Unlike LocalTalk's four-wire grounded implementation, PhoneNET uses a single twisted pair, or the outside two wires of a four-conductor flat cable.

As normal telephone equipment uses the yellow and black wires in cabling while voice uses green and red, PhoneNET can share cabling with telephones, allowing both phone calls and networking over a single cable. Cable connectors lock together unlike AppleTalk Personal Network, reducing disconnections.

== Decline ==
Apple eventually created a new protocol, dubbed Ethertalk, to allow the AppleTalk protocol to be used over Ethernet cables. Hardware adapters to bridge LocalTalk (and by extension PhoneNET) and Ethertalk, were made by third party companies such as Asanté and Farallon. In 1994 Apple released a free piece of software, LocalTalk Bridge to perform the same function, which could be run on computers with System 7.1 through Mac OS 9.

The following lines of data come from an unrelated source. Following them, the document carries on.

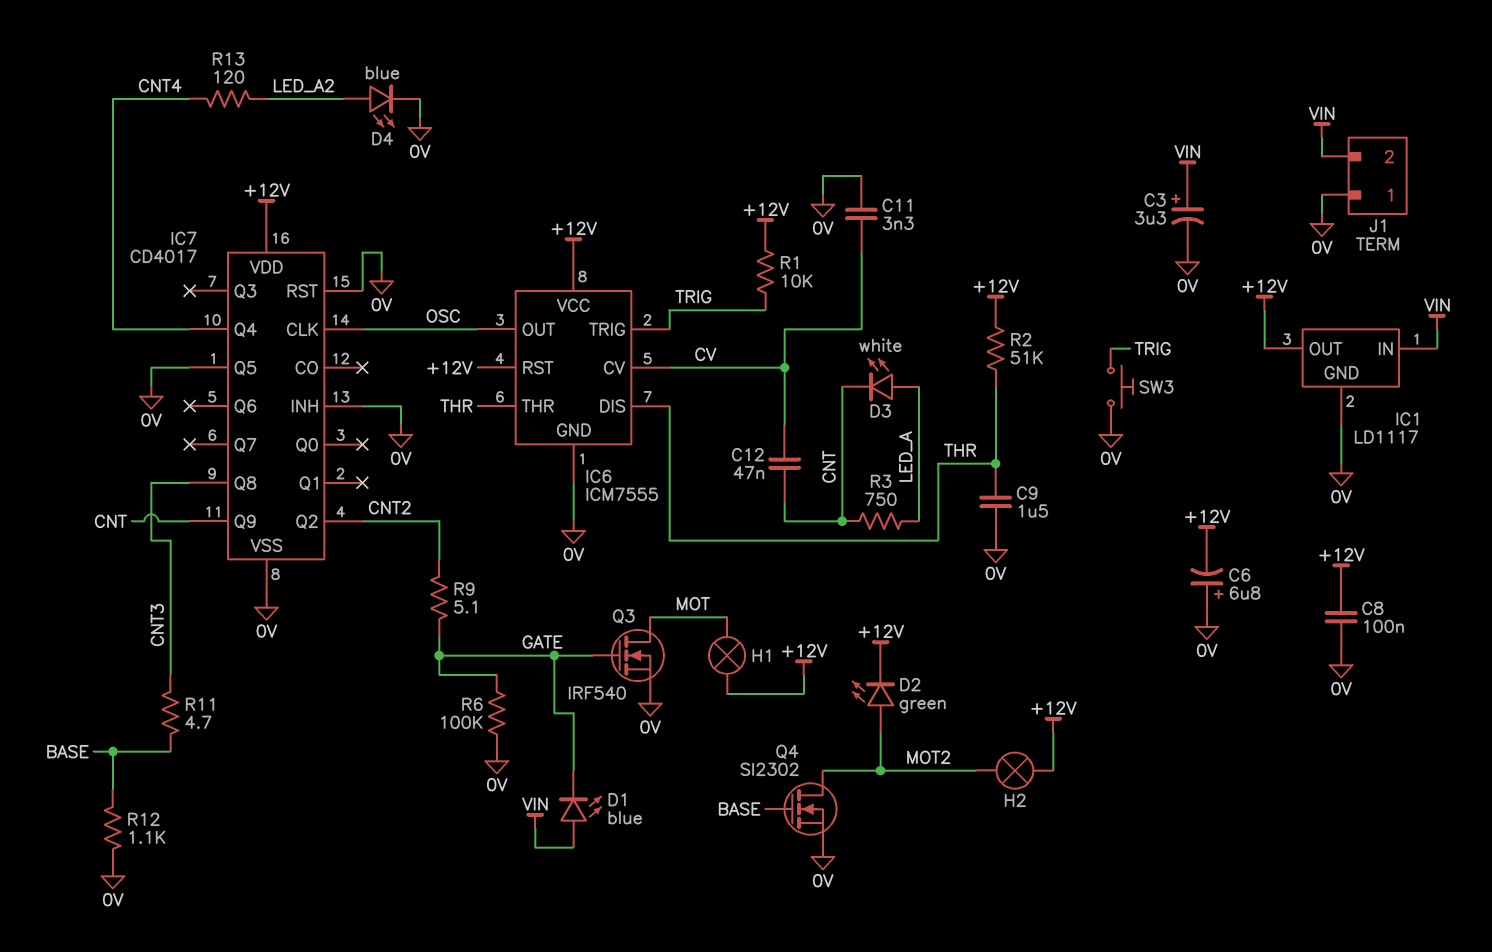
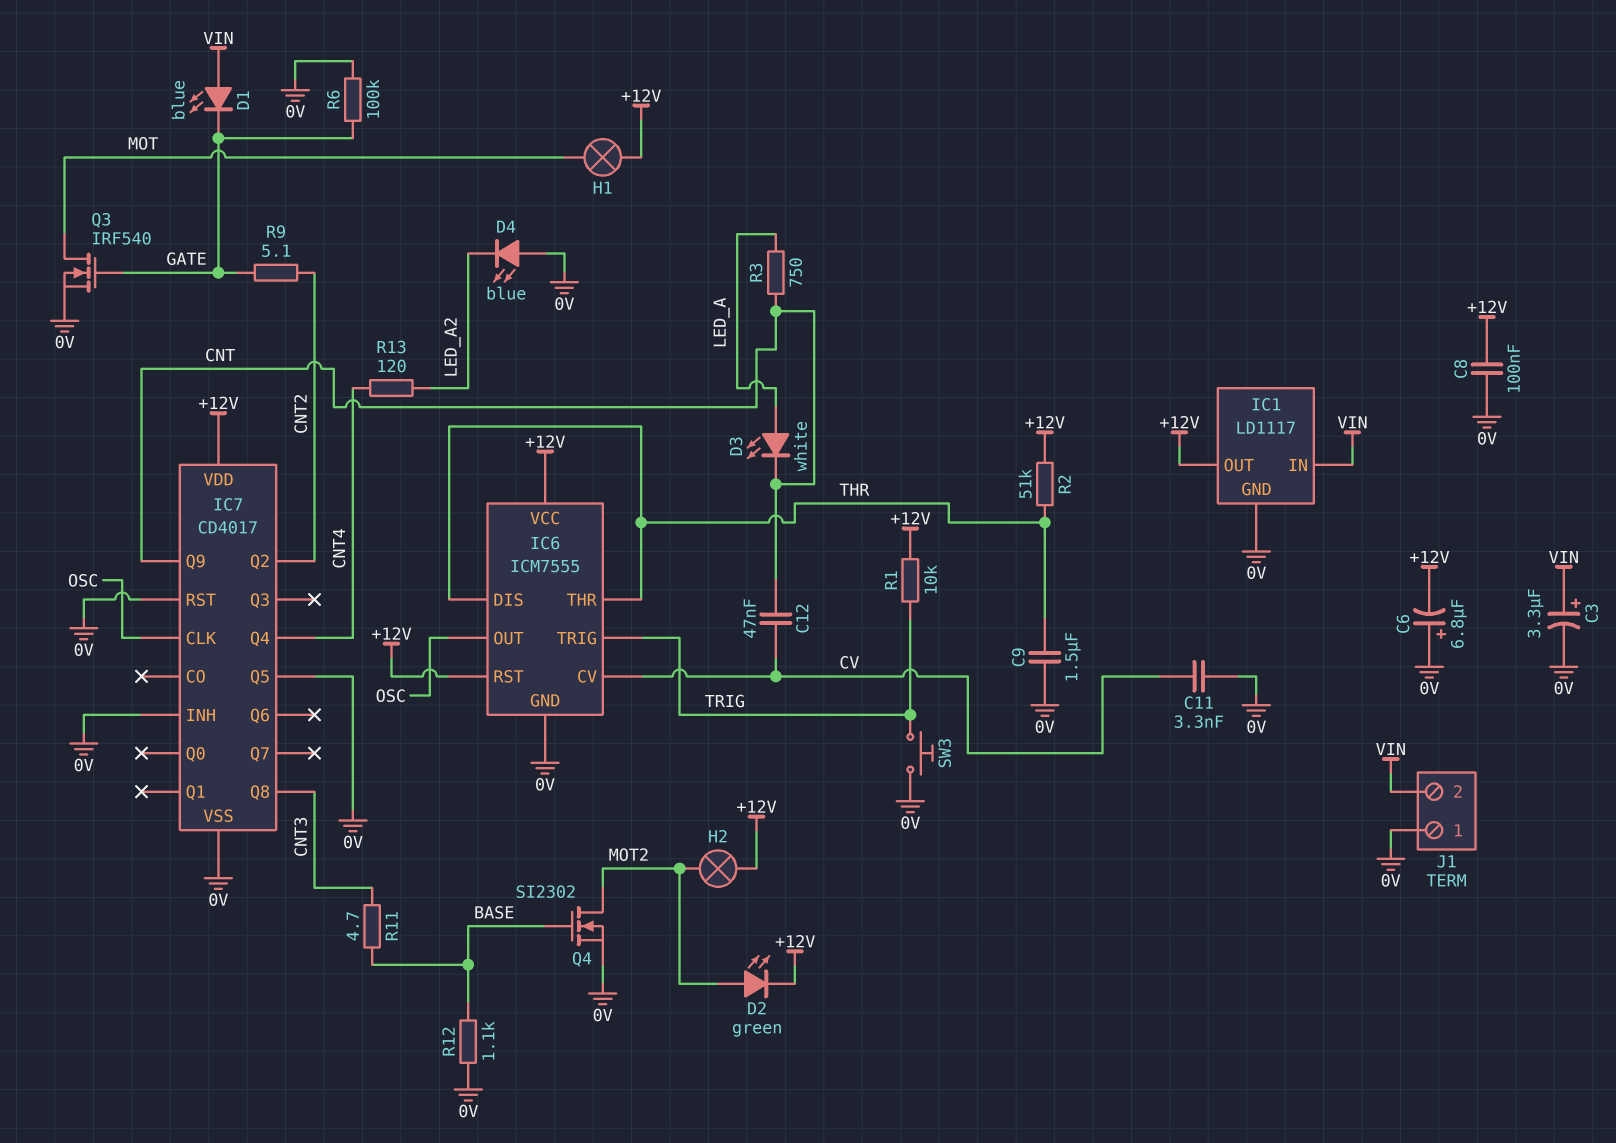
D4: LED blue (A LED_A2, K 0V) -> LED blue (A 0V, K LED_A2)

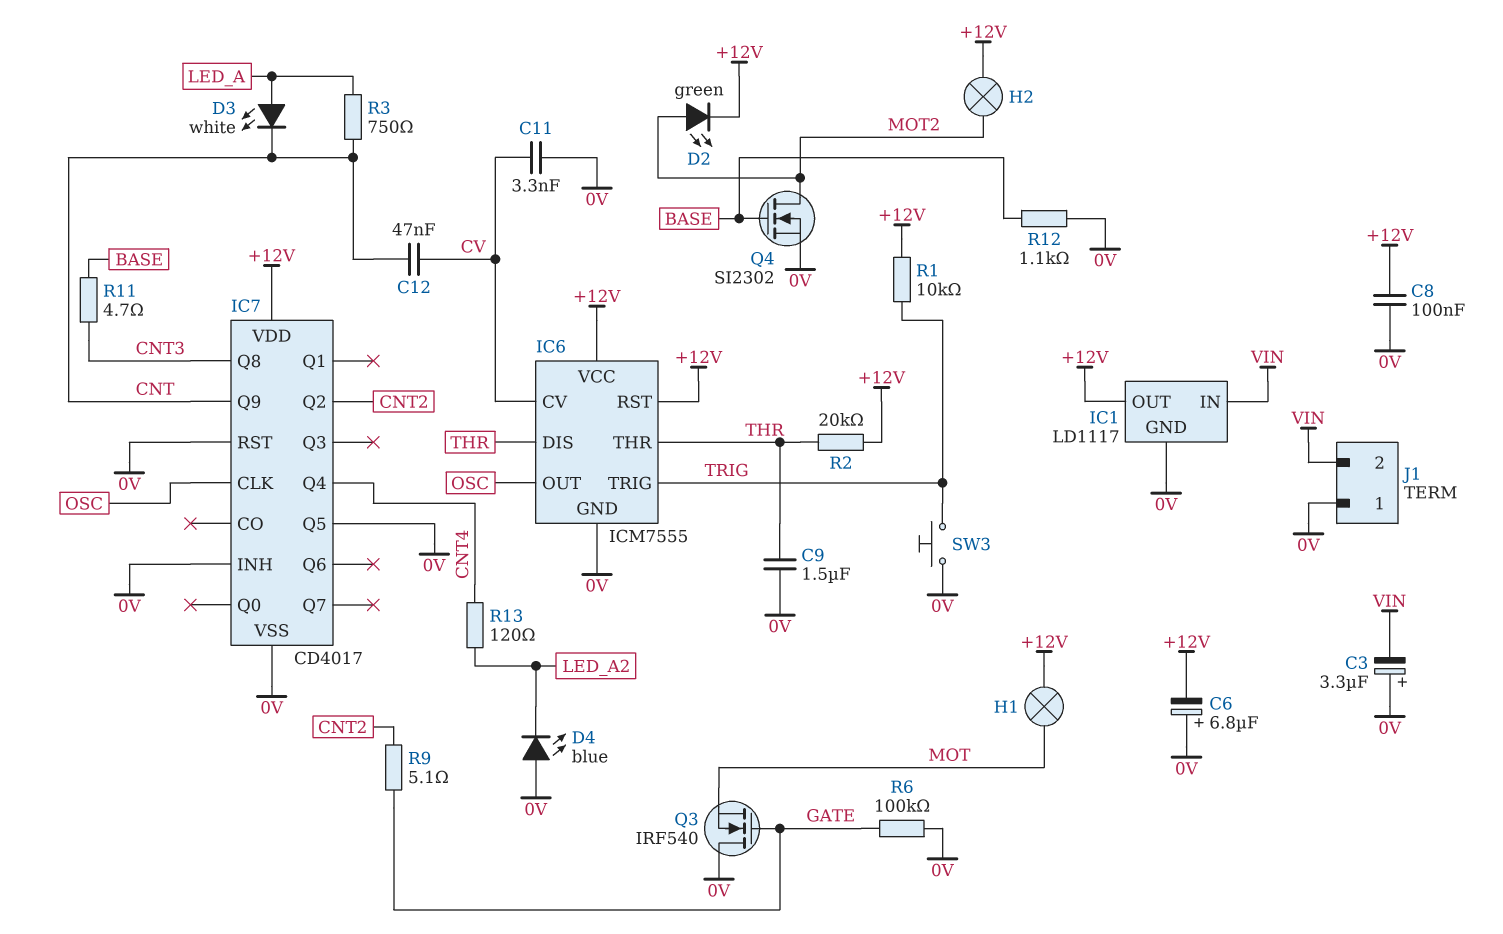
C3: 3.3uF (plus VIN, minus 0V) -> 3.3uF (plus 0V, minus VIN)
D1: LED blue (A VIN, K GATE) -> none
Q3: NMOS IRF540 (G GATE, D MOT, S 0V) -> NMOS IRF540 (G GATE, D 0V, S MOT)
R2: 51k (+12V, THR) -> 20k (+12V, THR)

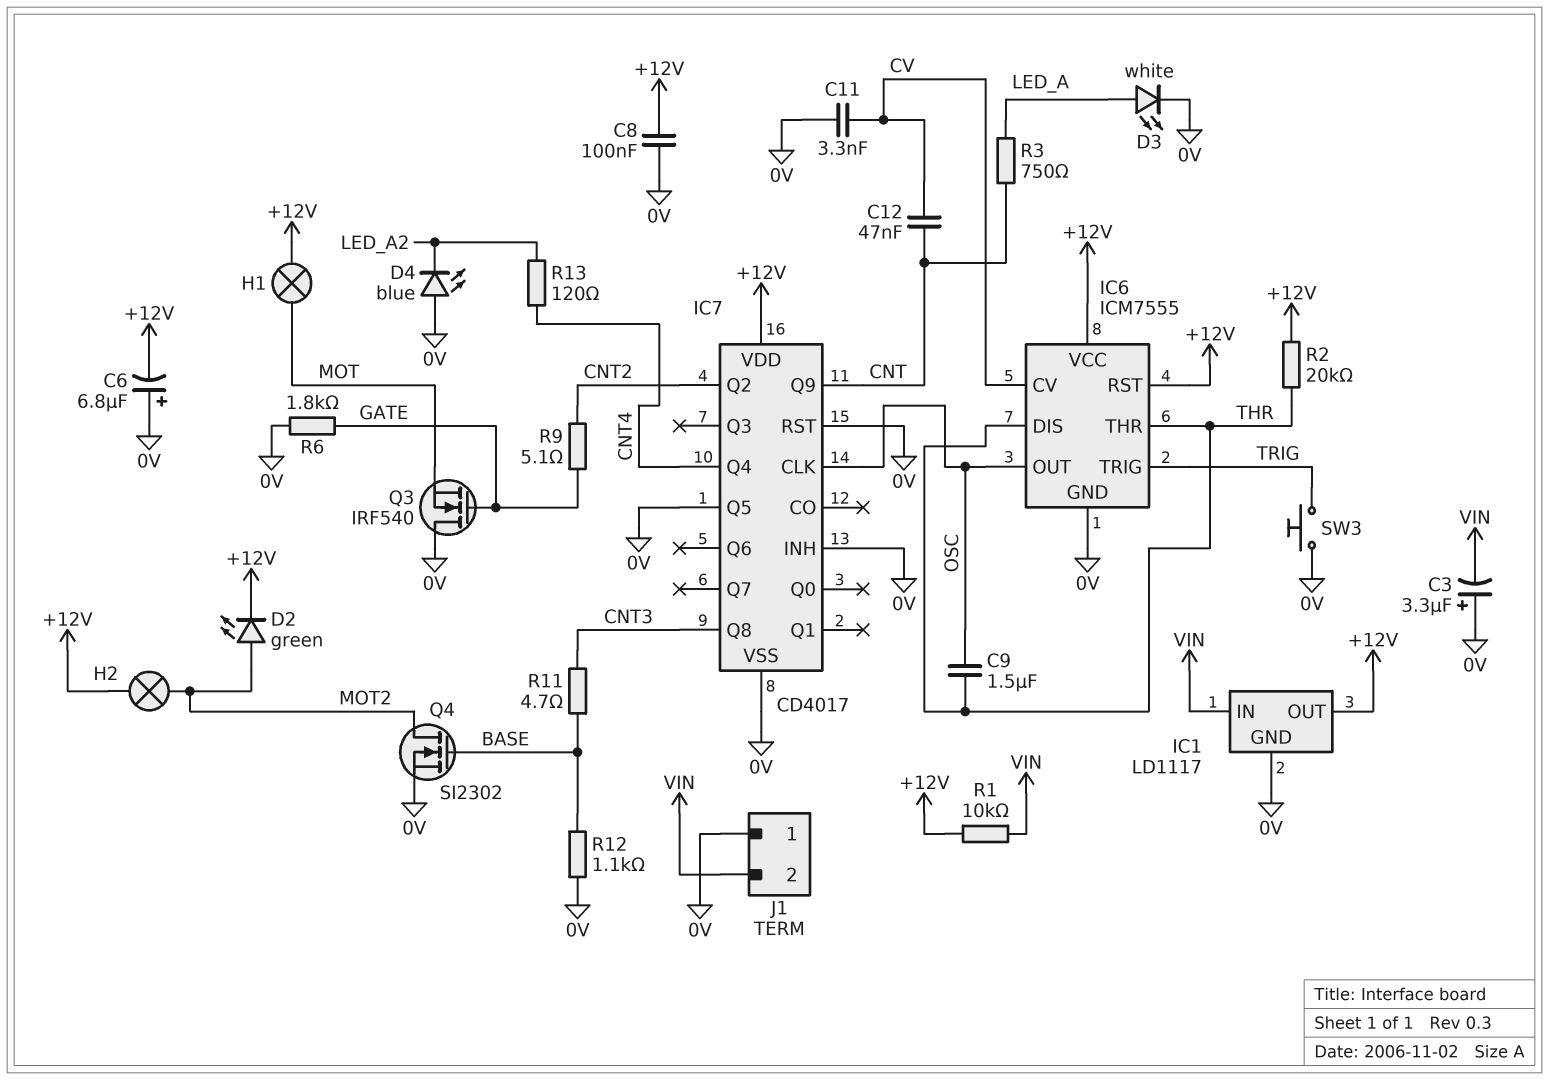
C9: 1.5uF (0V, THR) -> 1.5uF (OSC, THR)
D3: LED white (A LED_A, K CNT) -> LED white (A LED_A, K 0V)
R1: 10k (+12V, TRIG) -> 10k (+12V, VIN)
R6: 100k (0V, GATE) -> 1.8k (0V, GATE)

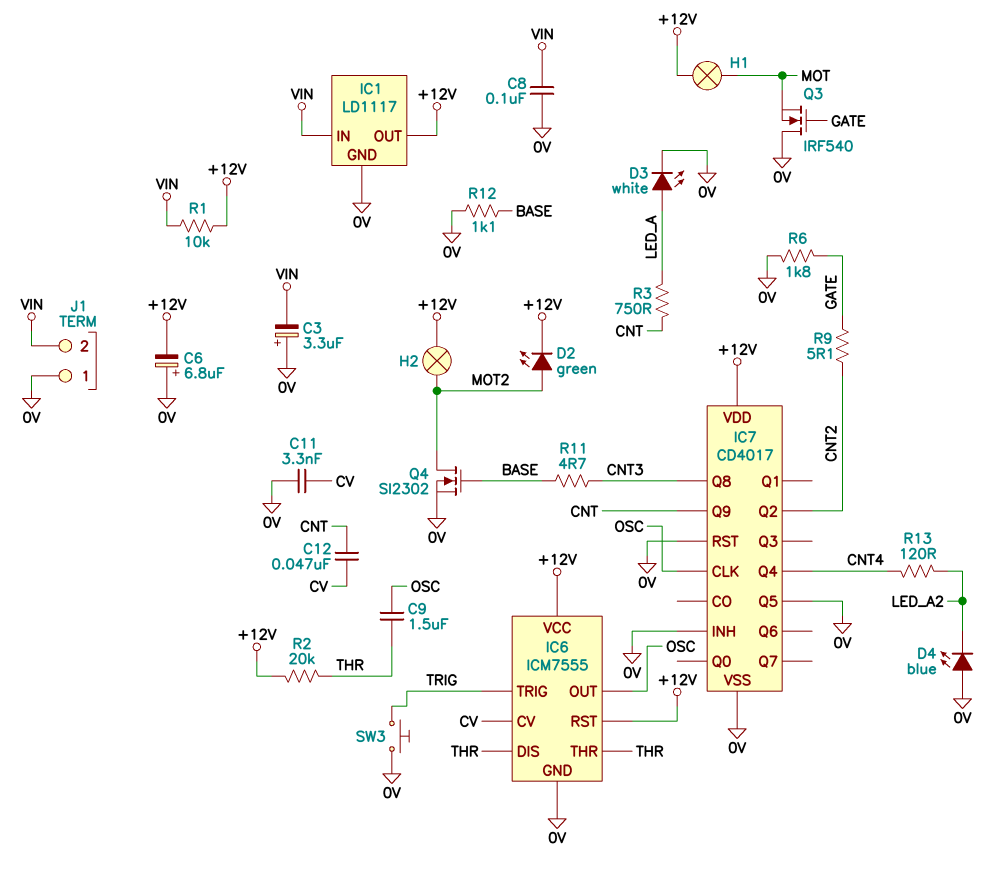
C8: 100nF (+12V, 0V) -> 100nF (0V, VIN)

The original 1998 iMac was the first Macintosh to remove the Mini-DIN 8 serial port in favor of USB, and as such it and subsequent Apple computers would not be compatible with either PhoneNET or LocalTalk.

==Reception==
By 1988 PhoneNET was so widely used that when PC Magazine evaluated TOPS, it used PhoneNET wiring without mentioning LocalTalk.

The University of Michigan Computing Center in 1988 recommended PhoneNET over LocalTalk, citing its much lower installation cost by using telephone cabling, longer network distance, and more flexible topology. The university's telephone department was able to use existing telephone cabling to install PhoneNET networks without affecting phone service.